Staying in Europe and just before we look at the day ahead, it’s worth highlighting an updated report by our European economists looking ahead to this Sunday’s re-run of the Austrian Presidential Election. Our colleagues note that the race is neck and neck with current polls pointing to a close race although with the latest poll slightly favouring independent candidate Van der Bellen over right-wing populist candidate Hofer by 51% to 49%. Clearly though, as recent events have taught us, polls should be interpreted with a decent degree of caution. The report highlights that each candidate’s position and interpretation of the presidential office is fundamentally different. Hofer is a critic of the EU, advocates a strict asylum policy and intends to be an “active president”. Van der Bellen endorses the EU and is clearly opposed to an Oxit, but has a similarly strict view on refugees, supporting an asylum cap. He does not intend to be an overly active president and again and again criticizes Hofer for misinterpreting the office. In the final stage of their election campaigns both candidates are trying to drum up support from centre-right voter’s, undecided and traditional non-voters’. They go on to say that a Van der Bellen victory would take away near-term political uncertainty. If Hofer wins an immediate political shock seems unlikely, but political uncertainty would increase. Hofer has speculated about early parliamentary elections in 2017.

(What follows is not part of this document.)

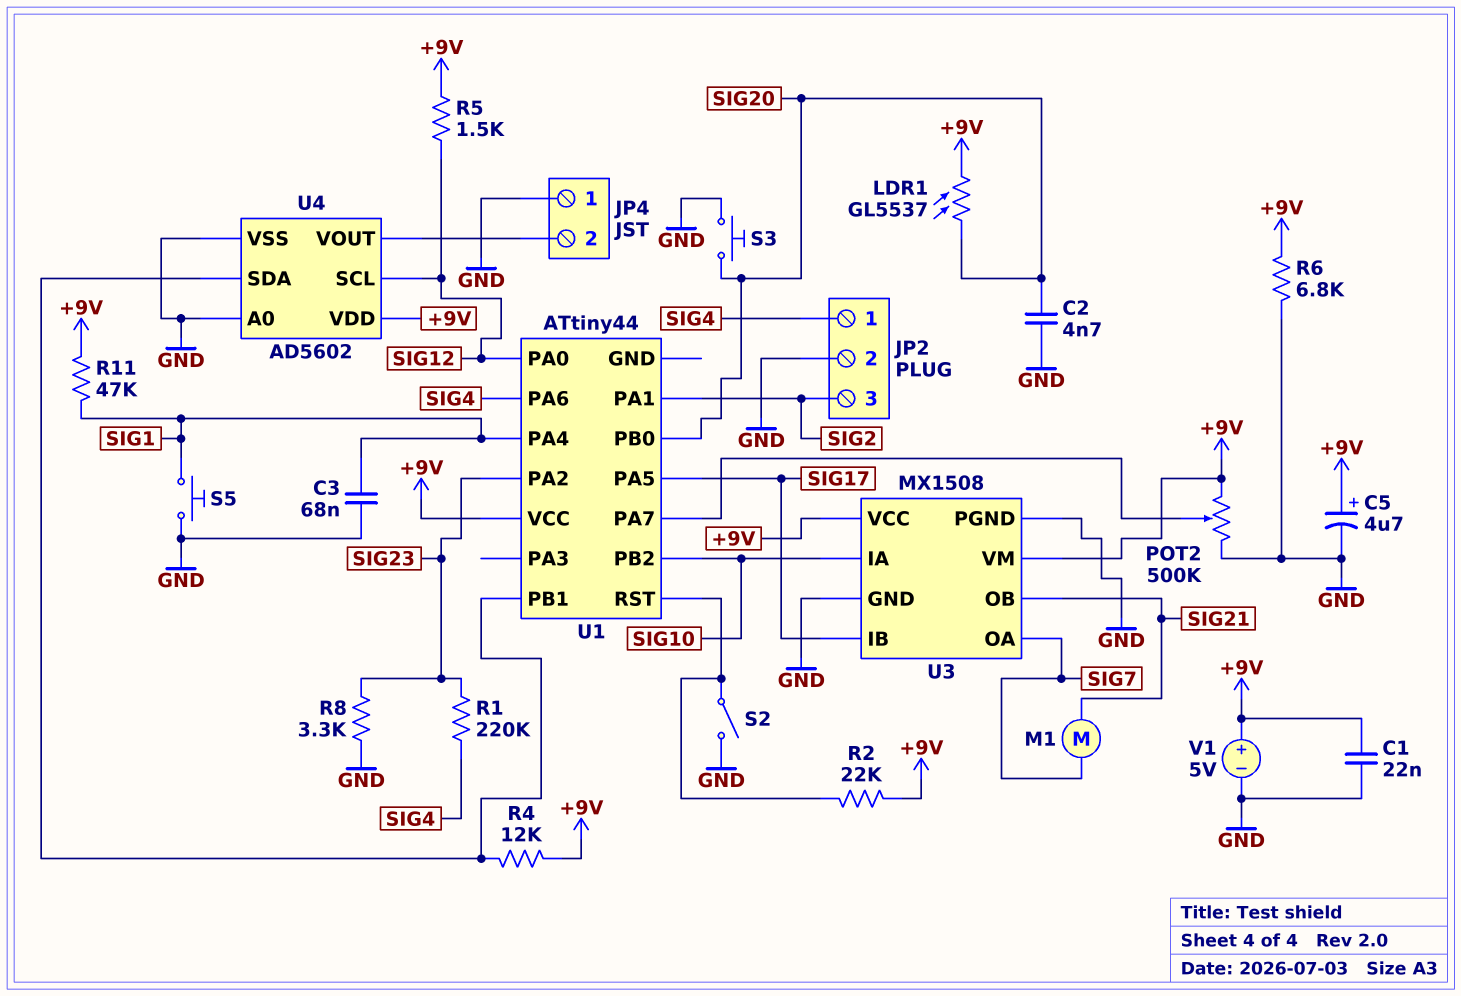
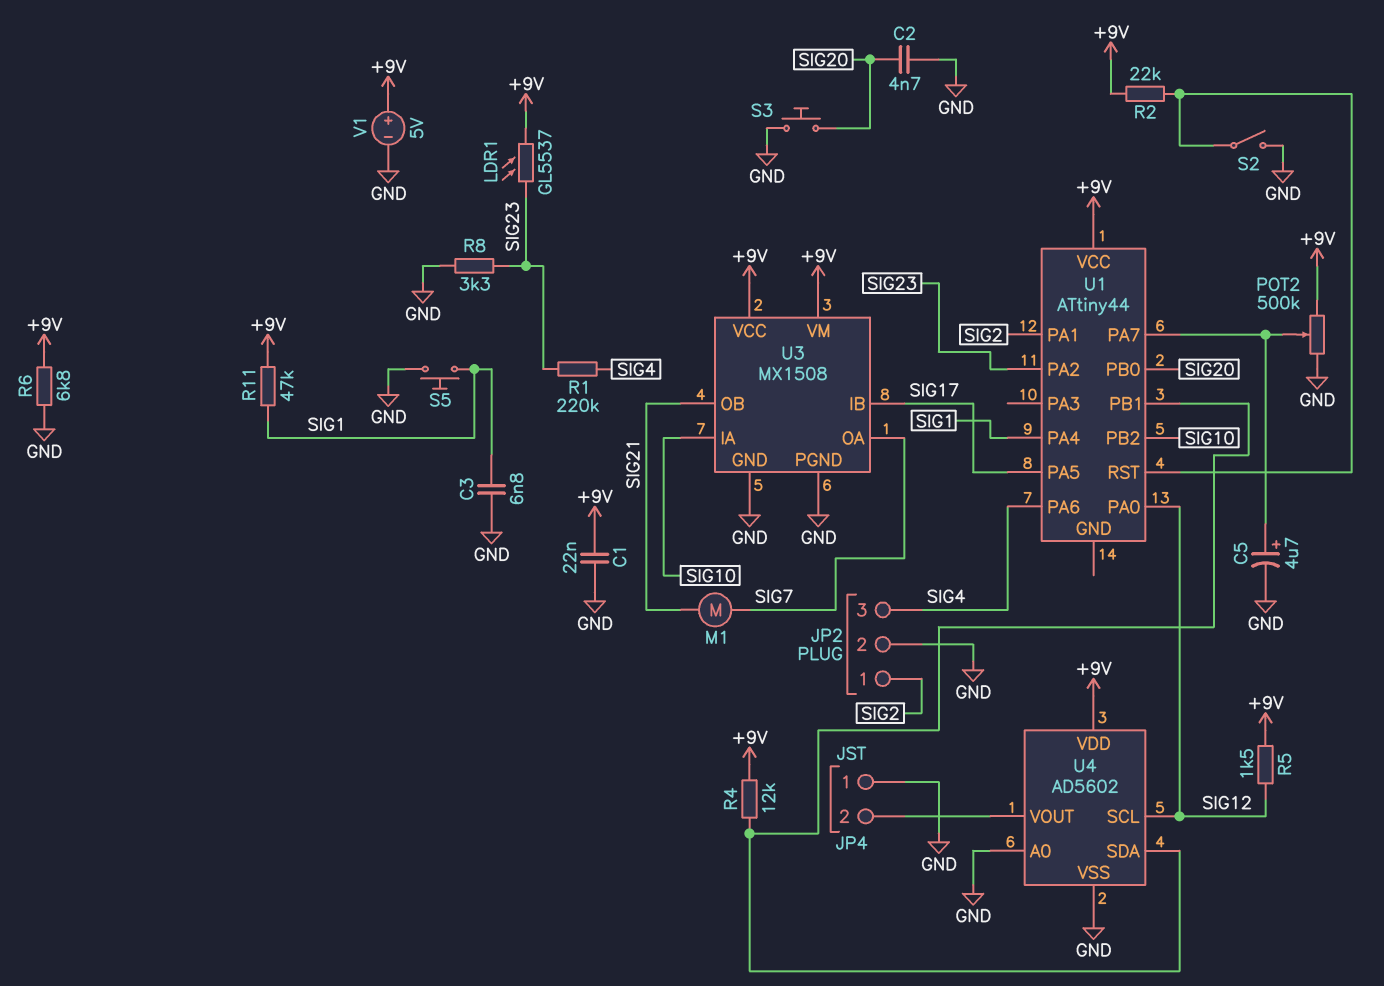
C3: 68nF (GND, SIG1) -> 6.8nF (GND, SIG1)
C5: 4.7uF (plus +9V, minus GND) -> 4.7uF (plus U1/PA7, minus GND)
JP2 pin 1: SIG4 -> SIG2
JP2 pin 3: SIG2 -> SIG4
LDR1: GL5537 (+9V, SIG20) -> GL5537 (+9V, SIG23)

To the day ahead now. This morning in Europe the early data is out of Germany where the latest retail sales data is due. Following that we’ll get CPI in France, unemployment data in Germany and then the CPI print for the Euro area for this month. Also out this morning is the BoE’s semi-annual Financial Stability Report, with Governor Carney scheduled to hold a press conference after the documents are released. Meanwhile it’s a fairly packed calendar this afternoon in the US. First up is the November ADP employment change print which will be closely watched ahead of payrolls, then shortly after we’ll get the October personal income and spending data, as well as the Fed’s favoured inflation measures – the PCE core and deflator readings. The other data due out today includes the Chicago PMI for this month and October pending home sales data. Later today the Fed will release its latest Beige Book. Away from the data, the Fedspeak today consists of Kaplan at 1pm GMT, Powell at 4.45pm GMT and Mester at 5.35pm GMT. ECB President Draghi is also scheduled to speak at 12.45pm GMT in Madrid. The main focus today however will highly likely be on the outcome of the aforementioned OPEC meeting in Vienna.